Indonesia Jawara Sawit

Dari sisi konsumsi, berdasarkan laporan GAPKI, total konsumsi minyak sawit mentah (CPO) Indonesia sebesar 20,97 juta ton pada 2022. Jumlahnya naik 13,82 persen dibandingkan tahun sebelumnya yang sebanyak 18,42 juta ton.

Apabila melihat tren, konsumsi CPO di Indonesia mengalami peningkatan sejak 2018 hingga 2022. Adapun peningkatan konsumsi komoditas tersebut paling tinggi terjadi pada 2019. Jika dilihat dari jenisnya, konsumsi CPO di dalam negeri paling banyak untuk sektor industri pangan dengan volume konsumsi sebanyak 9,94 juta ton.

Sementara konsumsi CPO dalam bentuk bio diesel tercatat sebesar 8,84 juta ton.

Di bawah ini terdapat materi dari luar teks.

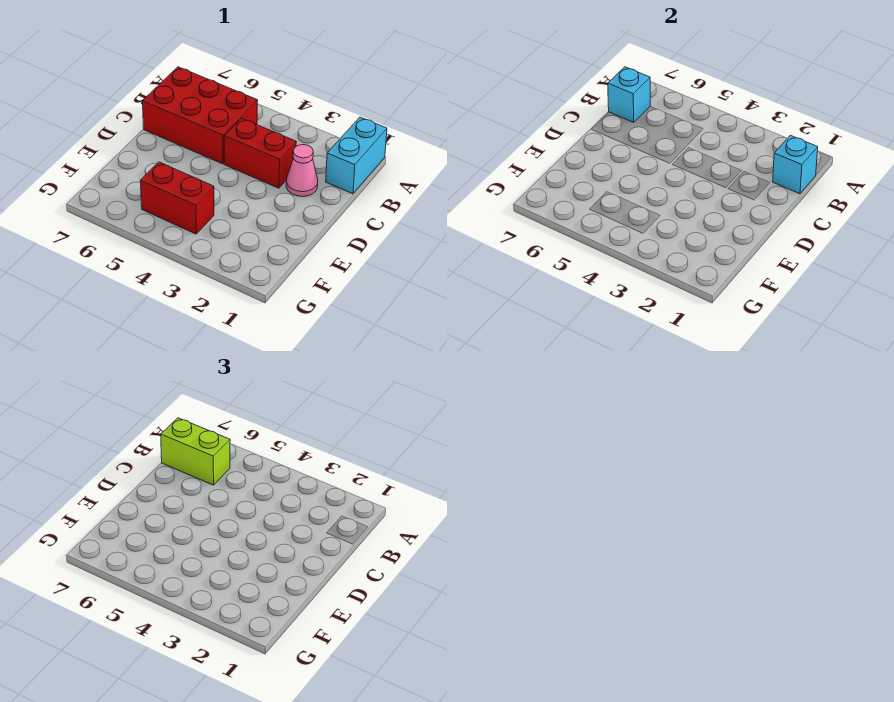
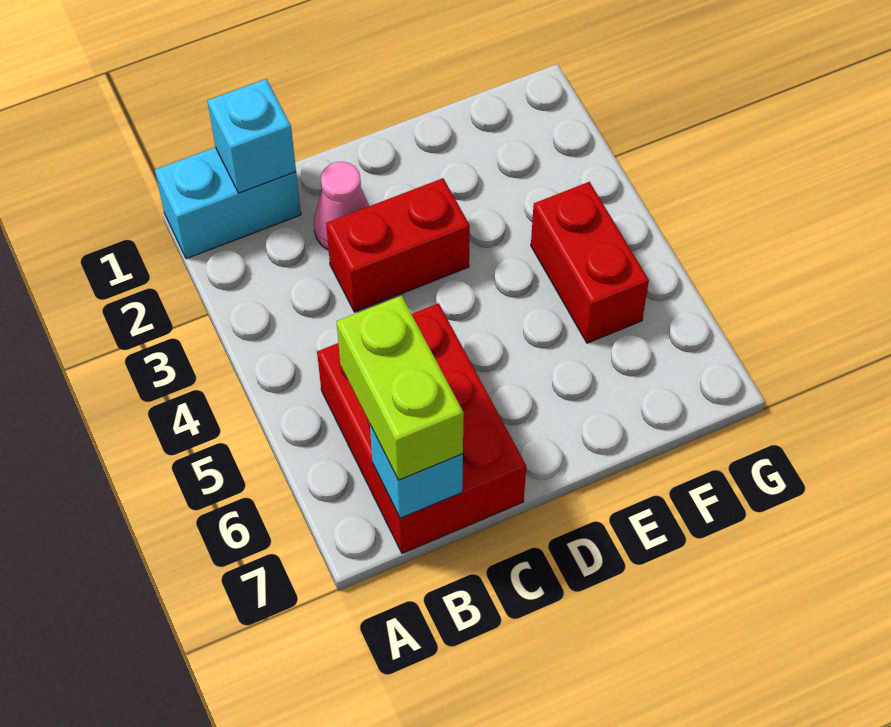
red brick C3:C4 level 1 -> red brick C3:D3 level 1

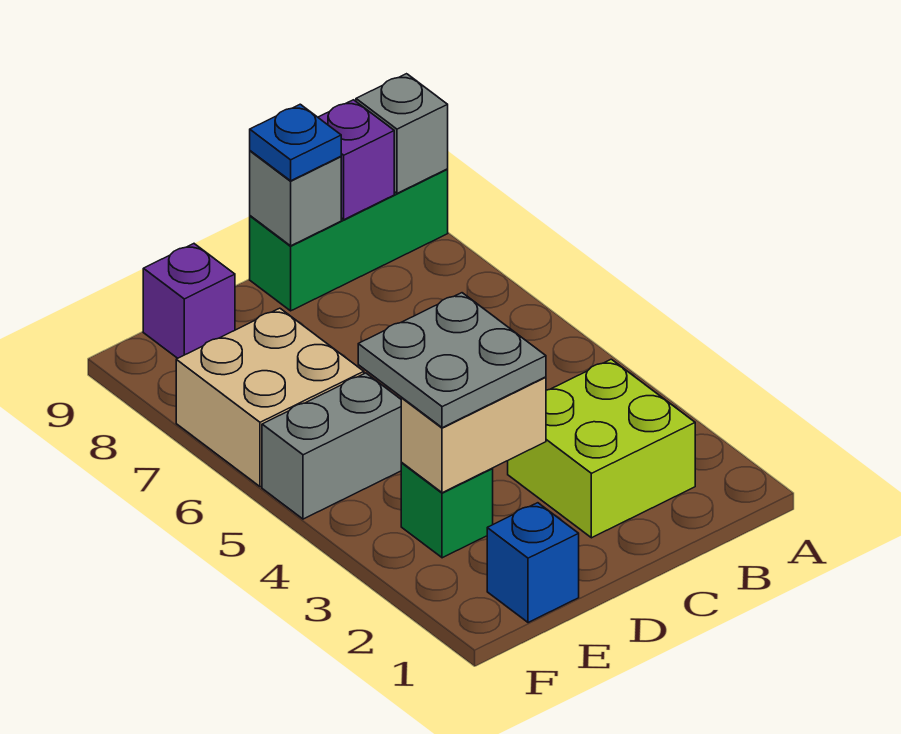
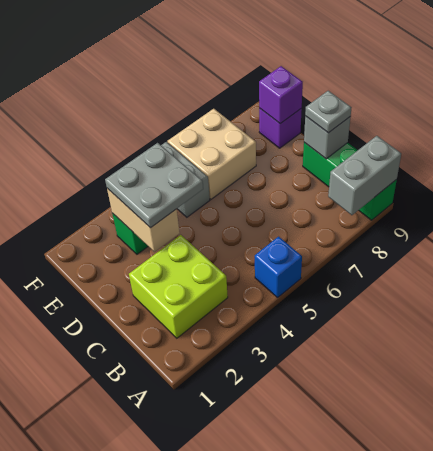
grey brick A9 level 2 -> grey brick A8:A9 level 2
purple brick B9 level 2 -> purple brick E9 level 2
blue plate C9 level 3 -> grey plate C9 level 3
blue brick E1 level 1 -> blue brick A5 level 1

Sedangkan, konsumsi CPO untuk industri oleokimia sebesar 2,19 juta ton.

Dari serangkaian data di atas, banyak hal yang perlu dilakukan oleh para stakeholder agar komoditas ini terus menjadi komoditas pertanian andalan dalam negeri.

Agar tak mengulang sejarah lama, Badan Pengelola dana Perkebunan Kelapa Sawit (BPDP-KS) tercatat telah mengumpulkan total dana pungutan sawit hingga Rp186,6 triliun sejak awal dibentuk pada 2015 hingga saat ini. Dana dari pungutan ekspor kelapa sawit dan turunan tersebut digunakan untuk program pengembangan berkelanjutan.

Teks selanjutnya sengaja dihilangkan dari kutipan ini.